3.2. Composition and Structure of the BC and MBC

3.2.1. Element Composition and Pore Structure Analysis

After the canna biochar was modified by MgO, the C, H, and N content decreased. However, the oxygen content increased, and the Mg content increased significantly, indicating that the biochar was loaded with MgO. This result was also verified by an XRD analysis (Figure 1). The low values of H/C in the BC and MBC (0.034–0.035) indicated that the biochar was highly carbonized [28], and high carbonization contributes to the formation of aromatic structures [29]. Simultaneously, the difference between the H/C values of the BC and MBC was small, indicating that the modification had little effect on the aromatic functional groups in the biochar. This was also verified by FT-IR. O/C-reactive biochar indicates hydrophilicity, and the higher the value, the stronger the hydrophilicity [30]. The hydrophilicity of the biochar was increased by the magnesium oxide modification. (O + N)/C represents the number of polar functional groups, and the greater the value, the greater the polarity of the biochar [31]. It can be seen from Table 2 that the modification with MgO improved the hydrophilicity and polarity of the biochar, which is more conducive to the adsorption of phosphorus by biochar. As can be seen from Table 3, the specific surface area of the MBC improved due to the MgO modification. The increase in the specific surface area was due to the increase in the total pores of the biochar, but the average pore diameter and volume proportion of the micropores decreased, probably because MgO damaged the micropore structure and caused the pores to be blocked by modifiers. The scanning electron microscope image also confirmed this hypothesis (Figure 2).

3.2.2. Biochar Microstructures

The XRD patterns of the BC and MCB are shown in Figure 1a. According to the standard spectrum of MgO, the MBC had strong diffraction peaks at = 37°, 42.8°, 62.2°, 74.6°, and 78.5°. These five peaks corresponded to the five crystal faces of MgO crystals: (111), (200), (320), (311), and (222), respectively [32], indicating that there were MgO crystals on the surface of the MBC. The BC had strong diffraction peaks at = 29° and 42°, and these two peaks are typically observed for biochar and carbon-based materials [33]. The FT-IR spectra were used to determine the structure and functional groups of the substances.
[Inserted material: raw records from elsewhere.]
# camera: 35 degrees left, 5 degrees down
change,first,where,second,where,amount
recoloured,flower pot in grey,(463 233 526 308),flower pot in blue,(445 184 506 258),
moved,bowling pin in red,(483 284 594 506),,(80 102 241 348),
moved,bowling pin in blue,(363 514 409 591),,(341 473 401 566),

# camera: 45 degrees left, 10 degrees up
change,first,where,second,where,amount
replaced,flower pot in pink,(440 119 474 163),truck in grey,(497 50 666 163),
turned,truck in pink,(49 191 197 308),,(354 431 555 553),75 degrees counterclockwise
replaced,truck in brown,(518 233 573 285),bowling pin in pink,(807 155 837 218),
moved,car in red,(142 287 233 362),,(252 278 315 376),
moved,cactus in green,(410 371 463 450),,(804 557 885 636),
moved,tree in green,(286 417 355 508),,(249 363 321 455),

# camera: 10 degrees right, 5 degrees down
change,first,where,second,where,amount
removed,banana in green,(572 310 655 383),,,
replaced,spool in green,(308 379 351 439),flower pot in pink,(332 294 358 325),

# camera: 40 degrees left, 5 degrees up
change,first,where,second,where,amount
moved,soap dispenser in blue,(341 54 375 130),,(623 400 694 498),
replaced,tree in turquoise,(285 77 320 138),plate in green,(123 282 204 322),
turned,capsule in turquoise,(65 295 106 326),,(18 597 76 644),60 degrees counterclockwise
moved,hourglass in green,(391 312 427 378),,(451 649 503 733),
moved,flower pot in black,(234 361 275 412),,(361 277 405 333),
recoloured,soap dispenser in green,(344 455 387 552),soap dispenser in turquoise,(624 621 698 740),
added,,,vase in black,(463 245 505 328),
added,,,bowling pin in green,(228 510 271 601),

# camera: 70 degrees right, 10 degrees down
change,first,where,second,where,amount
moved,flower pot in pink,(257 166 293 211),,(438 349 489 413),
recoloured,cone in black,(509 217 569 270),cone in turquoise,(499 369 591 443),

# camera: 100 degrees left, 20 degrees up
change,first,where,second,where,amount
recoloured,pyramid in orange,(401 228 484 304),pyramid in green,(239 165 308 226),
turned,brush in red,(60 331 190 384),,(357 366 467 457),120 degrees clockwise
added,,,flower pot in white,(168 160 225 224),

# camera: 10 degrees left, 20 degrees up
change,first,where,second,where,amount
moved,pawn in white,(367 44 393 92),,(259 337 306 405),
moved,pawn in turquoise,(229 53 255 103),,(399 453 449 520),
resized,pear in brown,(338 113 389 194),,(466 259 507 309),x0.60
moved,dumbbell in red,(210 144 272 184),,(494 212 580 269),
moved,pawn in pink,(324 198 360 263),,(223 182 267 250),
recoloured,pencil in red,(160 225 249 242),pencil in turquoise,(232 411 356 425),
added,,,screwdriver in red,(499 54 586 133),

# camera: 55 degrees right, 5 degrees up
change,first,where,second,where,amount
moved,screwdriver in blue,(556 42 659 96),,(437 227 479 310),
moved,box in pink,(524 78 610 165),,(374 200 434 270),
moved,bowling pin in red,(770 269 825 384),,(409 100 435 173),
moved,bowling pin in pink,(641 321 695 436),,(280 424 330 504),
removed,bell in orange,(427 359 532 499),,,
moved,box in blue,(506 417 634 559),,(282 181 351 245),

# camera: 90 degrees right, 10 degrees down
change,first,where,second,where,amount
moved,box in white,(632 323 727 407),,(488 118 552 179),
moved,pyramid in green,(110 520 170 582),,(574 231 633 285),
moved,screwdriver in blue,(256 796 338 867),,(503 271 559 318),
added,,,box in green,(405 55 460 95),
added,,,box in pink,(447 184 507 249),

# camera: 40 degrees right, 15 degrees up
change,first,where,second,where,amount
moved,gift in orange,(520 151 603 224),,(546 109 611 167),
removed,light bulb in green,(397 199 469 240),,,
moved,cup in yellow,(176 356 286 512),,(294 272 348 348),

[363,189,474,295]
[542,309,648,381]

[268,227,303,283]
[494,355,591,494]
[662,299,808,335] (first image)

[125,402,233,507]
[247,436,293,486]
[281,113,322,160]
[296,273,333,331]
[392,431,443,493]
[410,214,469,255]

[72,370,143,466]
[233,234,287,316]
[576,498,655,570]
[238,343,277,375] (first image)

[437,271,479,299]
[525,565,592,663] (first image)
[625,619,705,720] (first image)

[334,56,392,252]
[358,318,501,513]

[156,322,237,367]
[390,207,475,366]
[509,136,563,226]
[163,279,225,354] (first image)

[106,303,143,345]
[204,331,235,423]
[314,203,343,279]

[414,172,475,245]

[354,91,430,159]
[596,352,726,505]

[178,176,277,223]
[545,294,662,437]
The values of 3434 cm−1 for the BC and 3430 cm−1 for the MBC, as shown in Figure 1b, indicated that the molecules contained hydroxyl [34]. In both the BC and the MBC, the wavelengths of 2928 cm−1 and 1419 cm−1 were, respectively, C-H [35] stretching vibrations and C=N [36]; 1103 in the BC and 1108 in the MBC were non-carboxyl C-O stretching vibrations [37,38]. In the BC, 615 cm−1 was the -C-H bending vibration, and 1579 cm−1 was the aromatic stretching C=C bond [38,39]. In the MBC, the peaks of 526 were caused by Mg-O vibrations, and the intensity of the peaks representing aromatic C-H and C=C at 615 and 1579 cm−1 were significantly reduced or even disappeared after the MgO modification, suggesting that the MgO was coated on the aromatic structure.
The surface morphologies of the MBC and BC are shown in Figure 2. It can be seen that the MBC exhibited a porous and twisted structure with a much coarser surface than the BC, while the BC had a smooth, shallow, and concave surface with a certain number of pores scattered on the surface. The layered structure of the MBC was developed, the volume of micropores was large, and the loaded MgO nanoparticles provided an active site for phosphate adsorption. This hypothesis was also confirmed by XRD (Figure 1a), FT-IR (Figure 1b), and the elemental analysis (Table 2).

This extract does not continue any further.